Sono trascorsi alcuni mesi da quando Fratelli d’Italia ha presentato una proposta di legge per cancellare il reato di tortura dal nostro codice penale, dove era stato introdotto solo nel 2017, dopo decenni di gravi inadempienze. Fortunatamente la discussione parlamentare non è ancora iniziata. Il reato non è stato ancora cancellato e non è stato neanche modificato, così come auspicato da membri del Governo.

Avremmo voluto dare una terza buona notizia. Purtroppo, però, questa non si è avverata. Avremmo voluto scrivere che Giorgia Meloni, contraddicendo sue vecchie dichiarazioni, si fosse assunta l’impegno a non mettere in discussione quella che è una legge di civiltà. Avremmo voluto sentire parole nette contro tortura e razzismo, rassicurando tutti coloro che sono preoccupati da un ritorno alla pre-modernità giuridica. Avremmo voluto sentire parole di ricordo di quei «patrioti» che sono stati torturati nelle carceri fasciste e che hanno contribuito a scrivere l’articolo 13 della nostra Costituzione.

Queste parole non le abbiamo invece sentite. C’è chi a destra ha evocato la presunzione di innocenza a proposito degli agenti sottoposti a misura cautelare per le violenze odiose di cui sono accusati. È questo un principio sacrosanto che dovrebbe sempre informare il nostro sistema giudiziario. Dovrebbe però valere sempre: per i ricchi e per i poveri; per gli italiani ma anche per gli stranieri. Oggi, non di rado, è un principio che funziona a velocità differente, così negando un altro principio che nelle aule di giustizia trova difficile attuazione, ossia che la legge è uguale per tutti.
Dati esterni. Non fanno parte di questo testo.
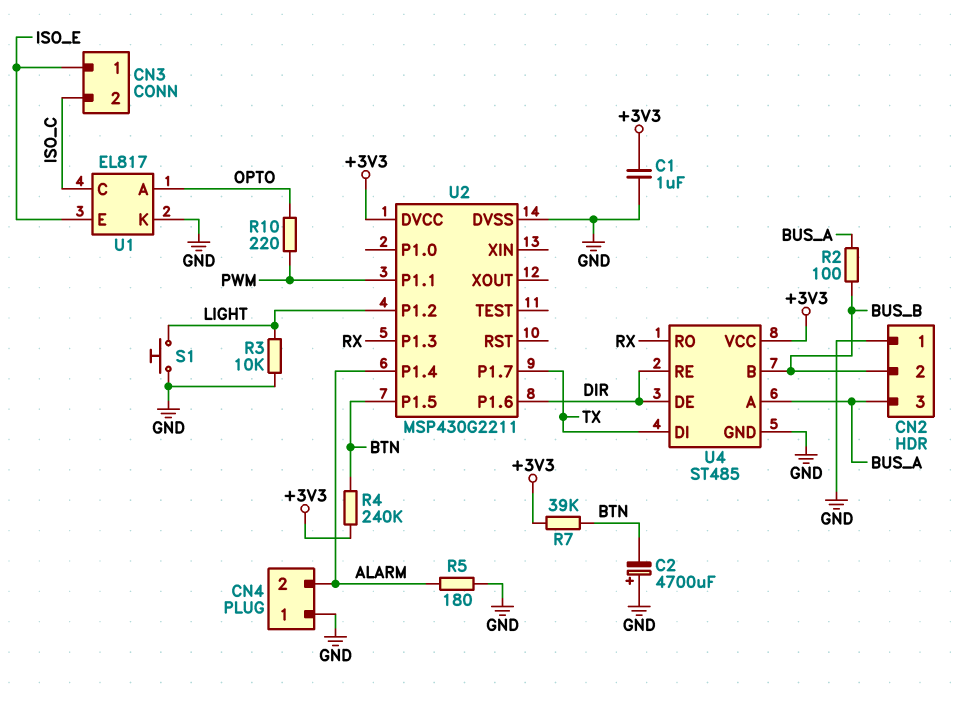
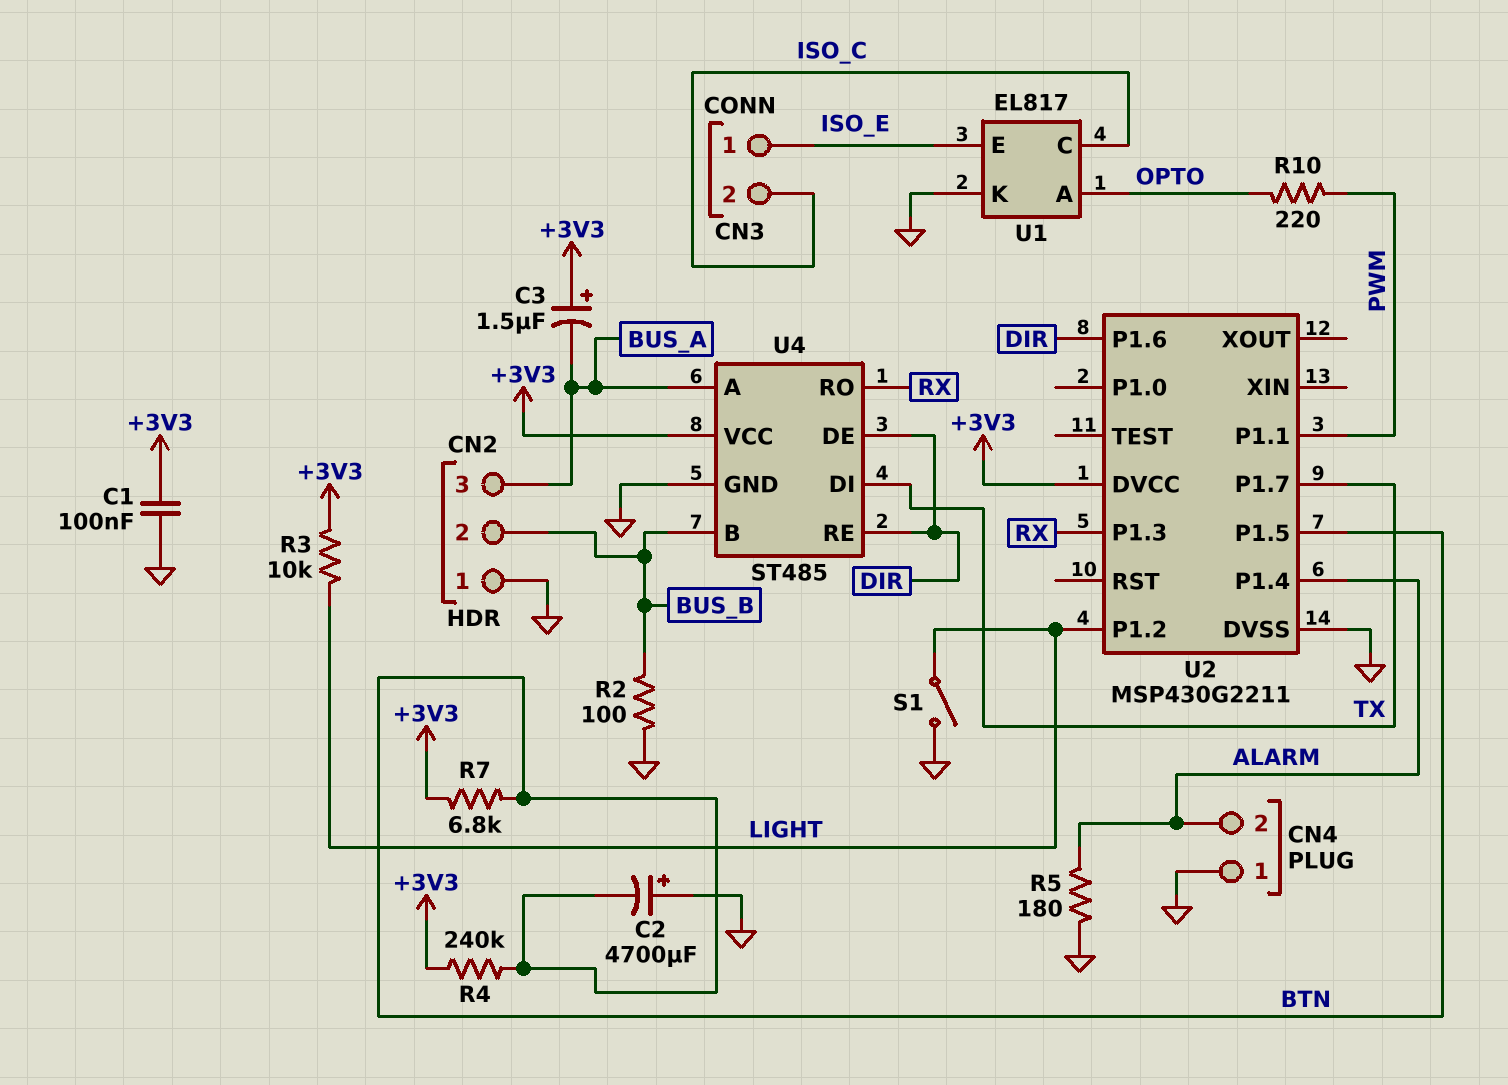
C1: 1uF (+3V3, GND) -> 100nF (+3V3, GND)
C3: none -> 1.5uF (plus +3V3, minus BUS_A)
R2: 100 (BUS_A, BUS_B) -> 100 (BUS_B, GND)
R3: 10k (GND, LIGHT) -> 10k (+3V3, LIGHT)
R7: 39k (+3V3, BTN) -> 6.8k (+3V3, BTN)
S1: button (GND, LIGHT) -> switch (GND, LIGHT)

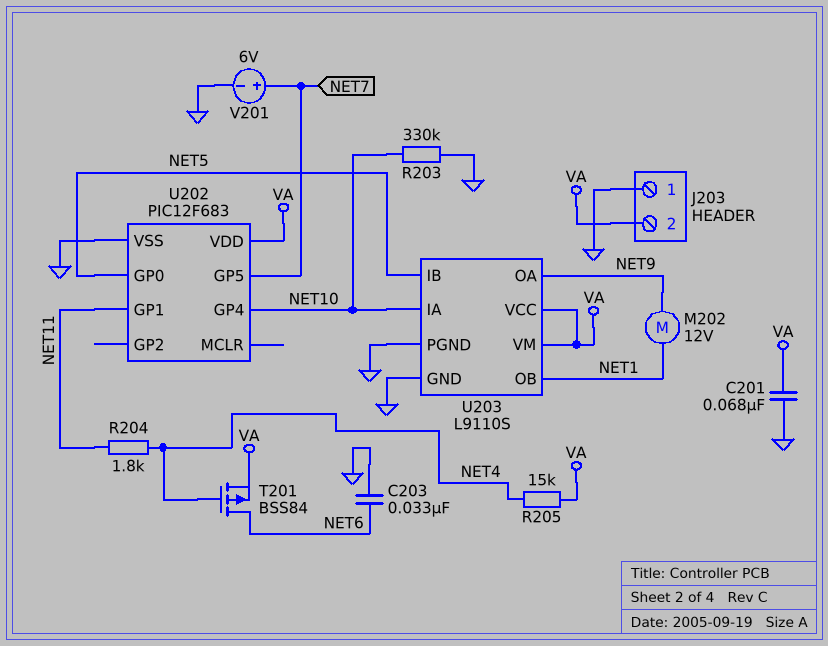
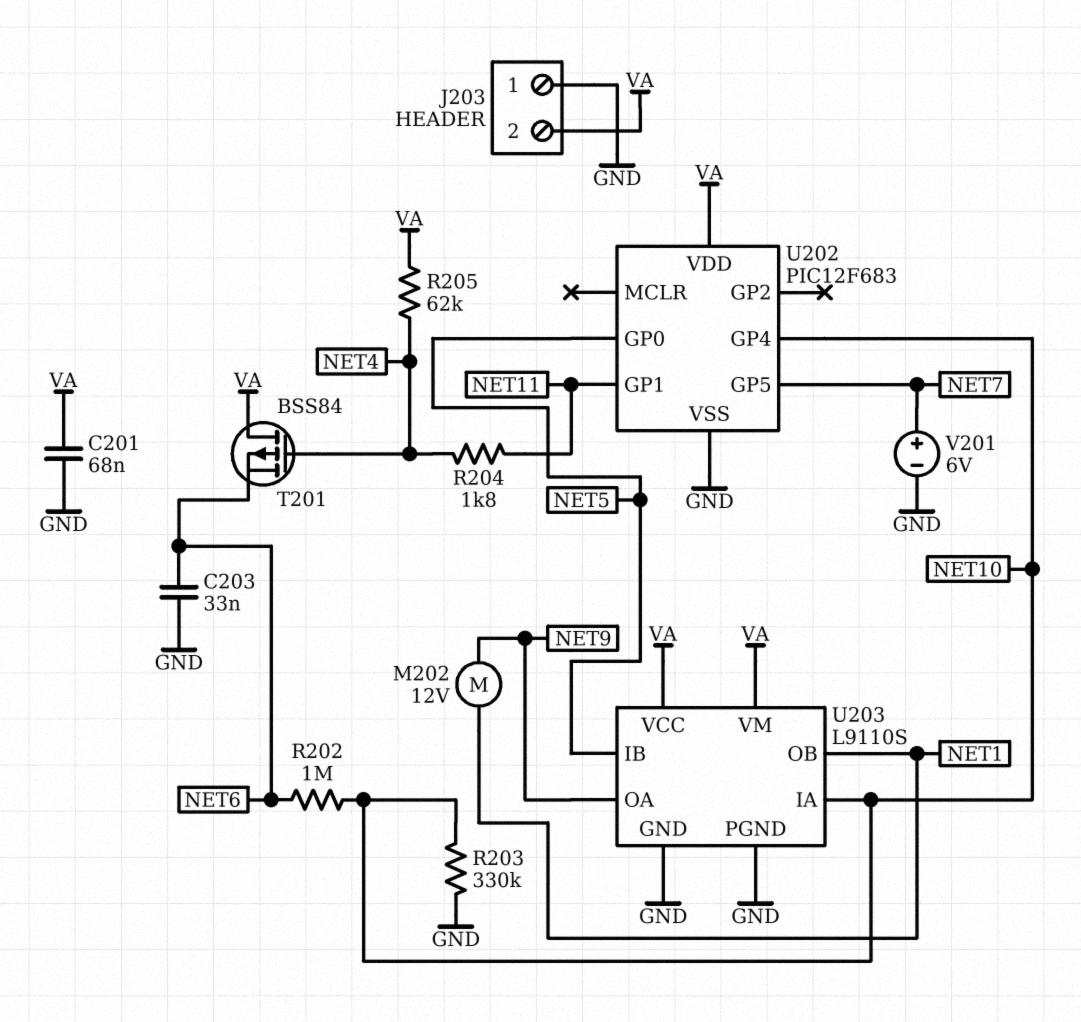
R202: none -> 1M (NET6, NET10)
R205: 15k (NET4, VA) -> 62k (NET4, VA)
T201: PMOS BSS84 (G NET4, D NET6, S VA) -> PMOS BSS84 (G NET4, D VA, S NET6)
Dunque, neanche i fatti di Verona hanno smosso le coscienze di chi vorrebbe depenalizzare la tortura, così mandando all’aria processi in corso come quelli per le violenze nel carcere di Santa Maria Capua Vetere. È di qualche giorno fa la notizia che uno dei detenuti che ha testimoniato al processo si sarebbe tolto la vita dandosi fuoco nell’istituto penitenziario di Pescara.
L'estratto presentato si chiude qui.